I am in some ways hypersensitive. Among my other weaknesses I have
a wholesome dread of ridicule, and this is probably why I failed to
press my theory on the captain when he appeared, and even forbore
to mention the various small matters which had so attracted my
attention. If he and the experienced men who came with him saw
suicide and nothing but suicide in this lamentable shooting of a
bride of two weeks, then it was not for me to suggest a deeper
crime, especially as one of the latter eyed me with open scorn when
I proposed to accompany them upstairs into the room where the light
had been seen burning. No, I would keep my discoveries to myself
or, at least, forbear to mention them till I found the captain
alone, asking nothing at this juncture but permission to remain in
the house till Mr.
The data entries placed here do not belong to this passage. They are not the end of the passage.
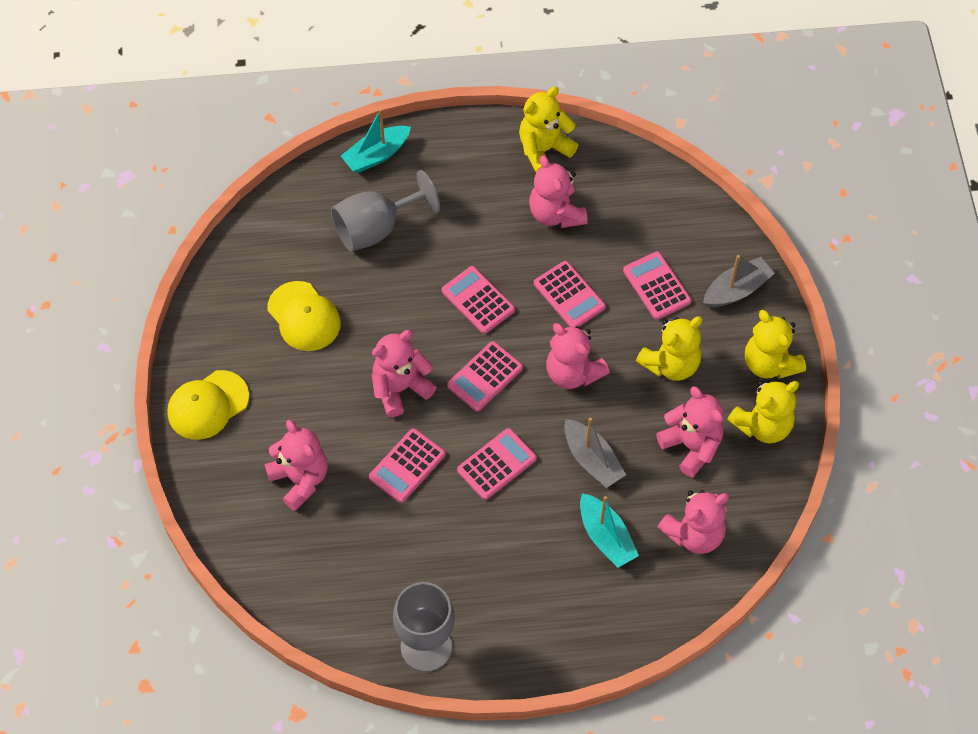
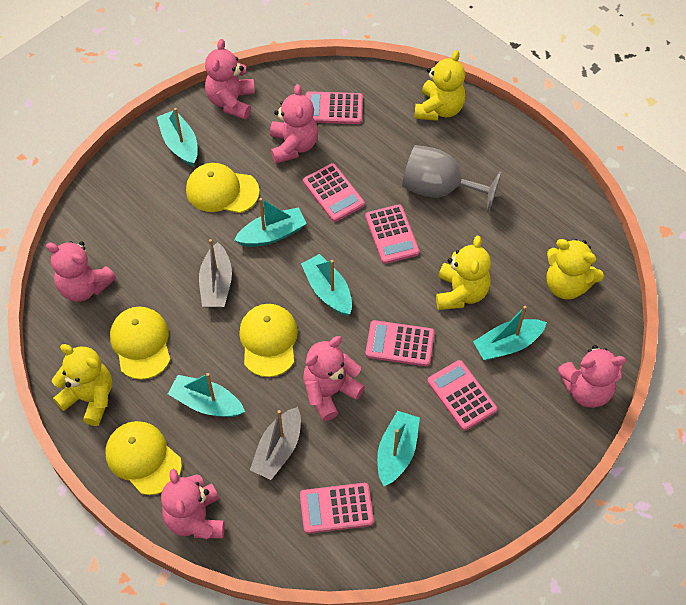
grey goblet: 2 -> 1
turquoise boat: 2 -> 6
yellow cap: 2 -> 4

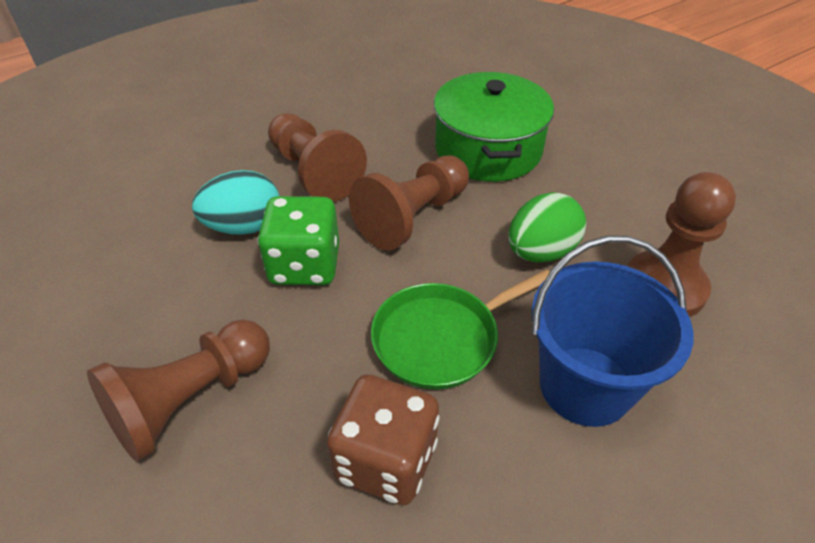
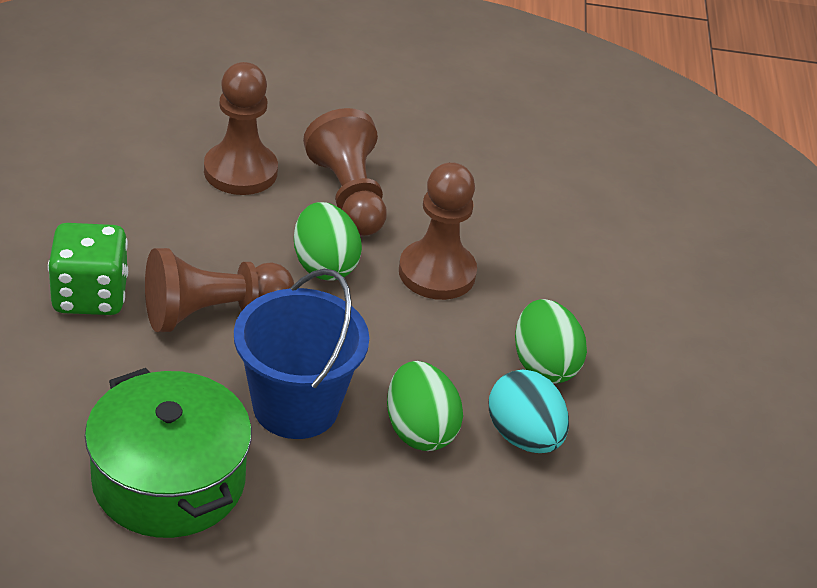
brown dice: 1 -> 0
green egg: 1 -> 3
green pan: 1 -> 0

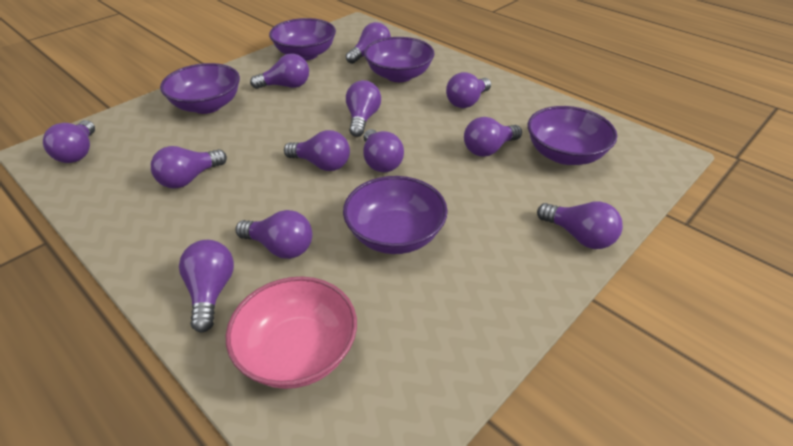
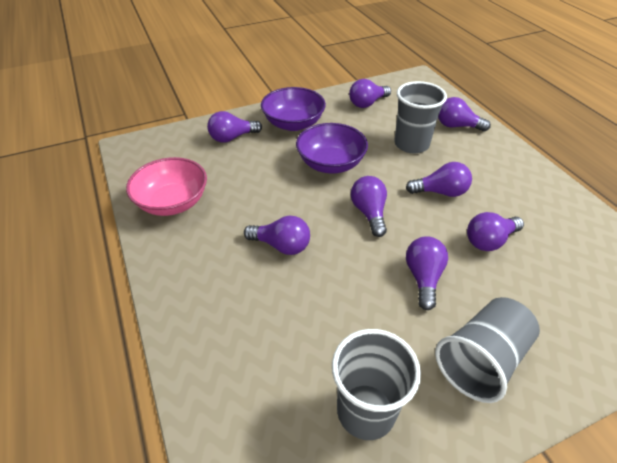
grey cup: 0 -> 3
purple bowl: 5 -> 2
purple light bulb: 12 -> 8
Jeffrey arrived.

I had been told that an officer had gone for this gentleman, and
when I heard the sound of wheels in front I made a rush for the
door, in my anxiety to catch a glimpse of him. But it was a woman
who alighted.

As this woman was in a state of great agitation, one of the men
hastened down to offer his arm. As she took it, I asked Hibbard,
who had suddenly reappeared upon the scene, who she was.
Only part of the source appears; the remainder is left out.